### RECORD SET
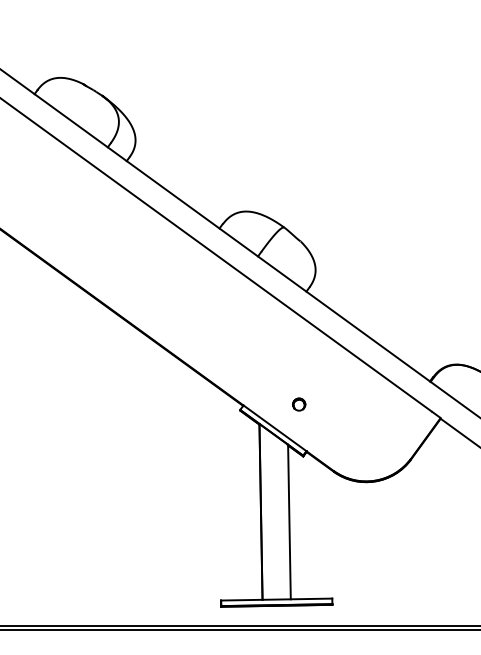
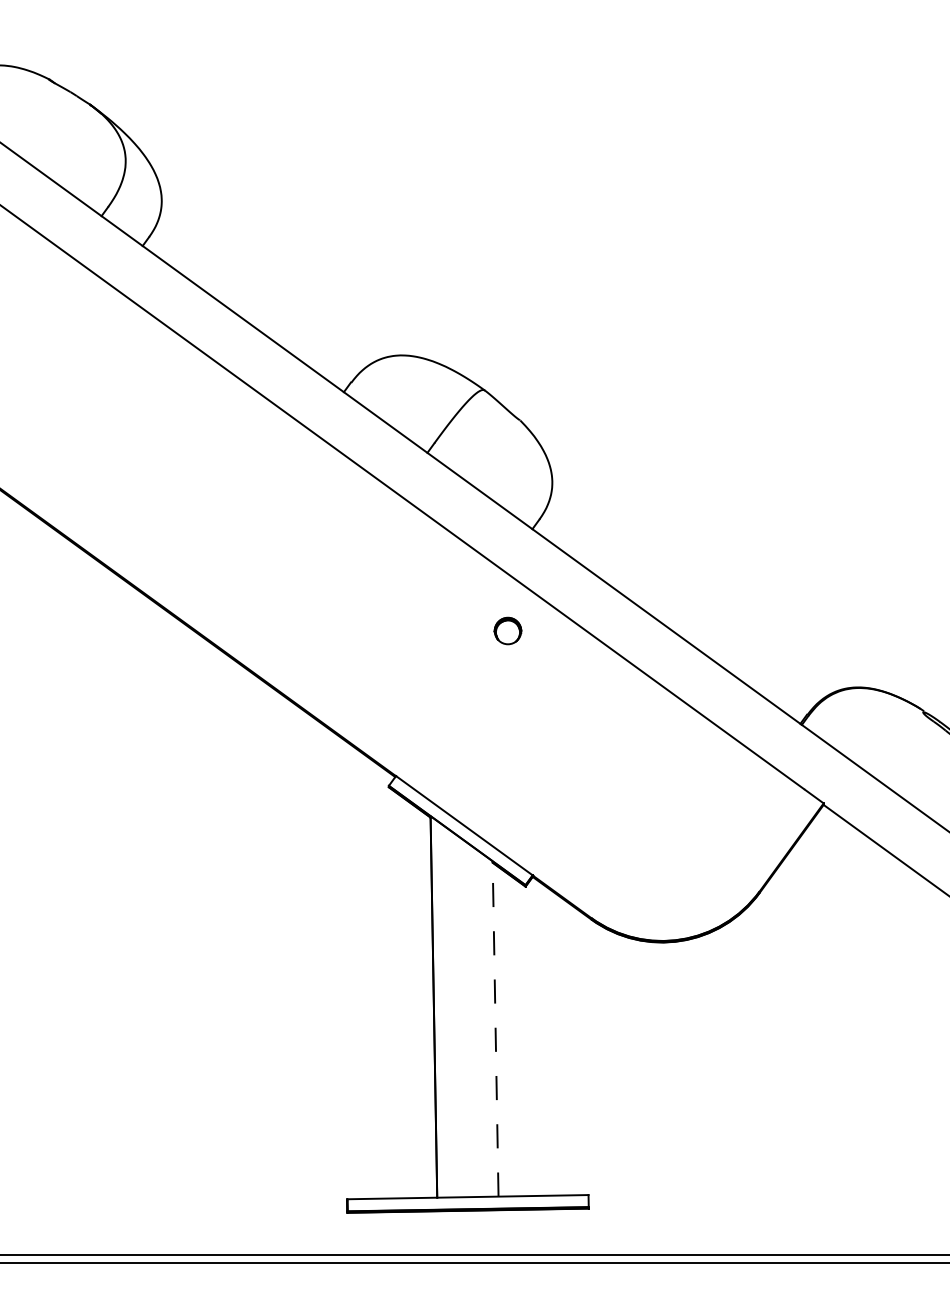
circle: (299, 404) -> (508, 630), moved
line: (289, 521) -> (495, 1027), solid -> dashed

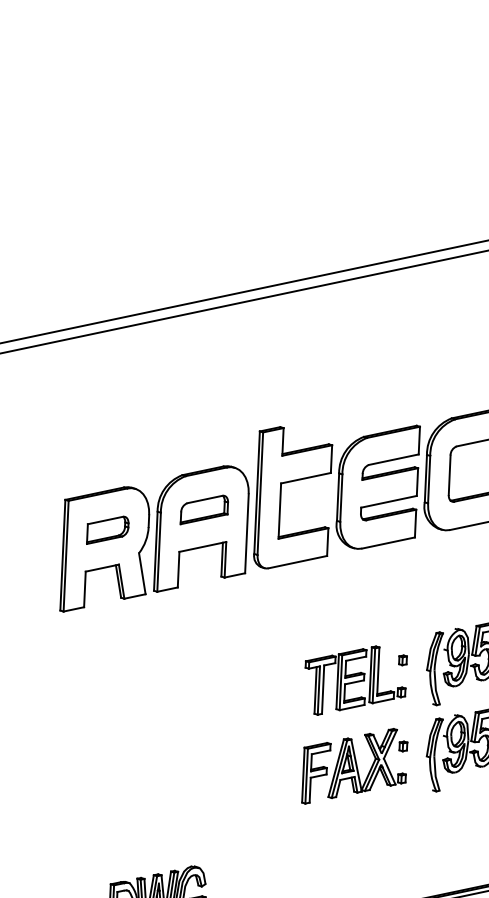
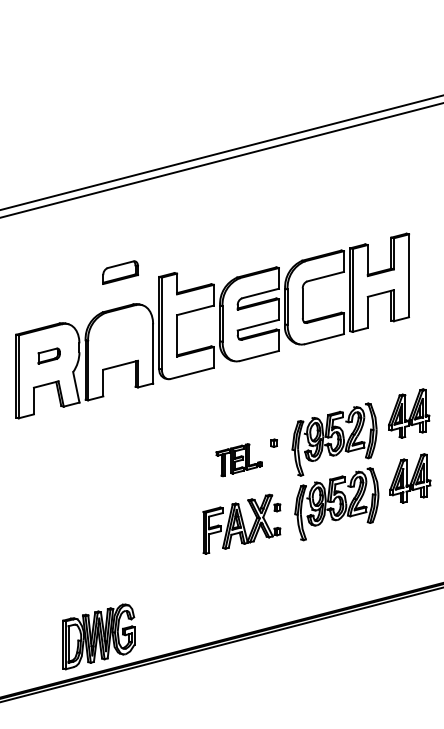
part: (204, 509) -> (120, 272), moved
part: (108, 529) -> (49, 355), size x0.7
part: (354, 679) -> (238, 459), size x0.6

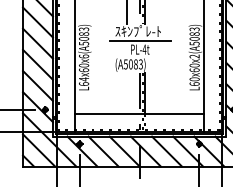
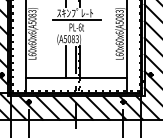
text: (144, 49) -> (80, 27), PL-4t -> PL-6t
text: (194, 56) -> (119, 32), L60x60x2(A5083) -> L60x60x6(A5083)
text: (84, 79) -> (32, 51), L64x60x6(A5083) -> L60x60x6(A5083)
line: (126, 93) -> (65, 62), added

### PROBLEM TO SOLVE
For every line of the records that has the word "text" in it, make a copy.

### ANSWER AREA
text: (144, 49) -> (80, 27), PL-4t -> PL-6t
text: (194, 56) -> (119, 32), L60x60x2(A5083) -> L60x60x6(A5083)
text: (84, 79) -> (32, 51), L64x60x6(A5083) -> L60x60x6(A5083)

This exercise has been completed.